Gov. Mitt Romney met with more than 400 supporters at the Westin Crown Center hotel in Kansas City Thursday. He met privately with some donors for pictures before speaking in the Century Ballroom on the 2nd floor of the hotel.
Romney was introduced by developer and builder B.B. Andersen. He spoke from a raised stage, flanked by two American flags and one flag from Missouri and another from Kansas. A small finger-food buffet and drinks were available but there were no chairs or tables. The audience stood. There was a single metal detector.
Among the locals of note introduced by Andersen before Romney’s remarks: Adele and Don Hall; Gov. Sam Brownback; Sen. Jerry Moran; former Sen. Kit Bond; former Sen. Jim Talent; Rep. Kevin Yoder; Ks. Lt. Gov. Jeff Colyer; Ks SoS Kris Kobach; Mo. Auditor Tom Schweich; former Kansas City mayor Dick Berkley.

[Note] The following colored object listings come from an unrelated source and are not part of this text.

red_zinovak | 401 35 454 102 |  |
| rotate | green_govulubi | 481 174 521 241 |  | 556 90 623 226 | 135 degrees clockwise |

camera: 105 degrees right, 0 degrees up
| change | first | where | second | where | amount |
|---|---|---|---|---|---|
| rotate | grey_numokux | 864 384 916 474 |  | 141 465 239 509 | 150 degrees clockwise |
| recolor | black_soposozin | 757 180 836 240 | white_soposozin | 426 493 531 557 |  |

Romney spoke without notes or a teleprompter for roughly 17 minutes, beginning around 6:35 p.m.
He talked mostly about the economy and his opposition to the policies of President Barack Obama. “I know you’re not doing this for me,” Romney said. “You’re not doing it for the Republican party. You’re doing this because you care very deeply about our country.”

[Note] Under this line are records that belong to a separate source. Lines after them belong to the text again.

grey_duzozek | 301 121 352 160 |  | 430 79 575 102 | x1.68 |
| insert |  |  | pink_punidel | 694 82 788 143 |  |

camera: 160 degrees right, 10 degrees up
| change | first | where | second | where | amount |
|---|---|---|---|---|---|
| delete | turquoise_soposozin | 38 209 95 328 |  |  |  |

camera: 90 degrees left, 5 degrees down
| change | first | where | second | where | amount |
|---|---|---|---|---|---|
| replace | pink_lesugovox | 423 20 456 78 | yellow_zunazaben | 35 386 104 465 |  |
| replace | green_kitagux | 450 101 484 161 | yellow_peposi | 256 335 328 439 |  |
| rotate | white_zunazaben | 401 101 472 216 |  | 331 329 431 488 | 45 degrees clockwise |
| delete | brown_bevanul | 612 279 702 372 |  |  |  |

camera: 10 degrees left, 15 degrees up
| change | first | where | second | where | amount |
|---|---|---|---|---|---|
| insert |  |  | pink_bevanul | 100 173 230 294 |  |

He talked about entrepreneurship and women-owned businesses, and said times had been tough for them and for all Americans.
And he sharply criticized Obama for those problems.
“He’s out of ideas, out of people to blame, and we’ve got to make sure in 2012 we put him out of office,” Romney said.
The former governor said he would work to repeal Obamacare, to encourage more domestic energy production from underground sources, and make sure the U.S. military is fully funded.
"This can be the beginning of an extraordinary century for America,” Romney said.
He said Obama spends too much time dividing America. "That is not who we are," he said.
He told the story of a young woman, his niece, with a deaf child, whose husband was sent to Iraq with the National Guard. The landscape on their new house was unfinished, but he said neighbors helped put down sod and install shrubs just before the deadline in the couples' subdivision. "That's the America I love," he said.
He made no mention of the day’s controversies surrounding the story of a high school incident involving another student and an involuntary haircut. He did not mention Obama’s support for gay marriage.
Several Republicans at the reception said the event raised $1.2 million for Romney Victory, the combined fund for the presidential campaign, the state parties, and the national party. The number could not be independently verified.
A campaign spokesman said the cost of a ticket ranged from $1,000 to $50,000, and that 475 tickets were sold.
Romney made no public appearances before the event. He shook hands and mingled for several moments after his remarks.
He's expected to remain in Kansas City overnight.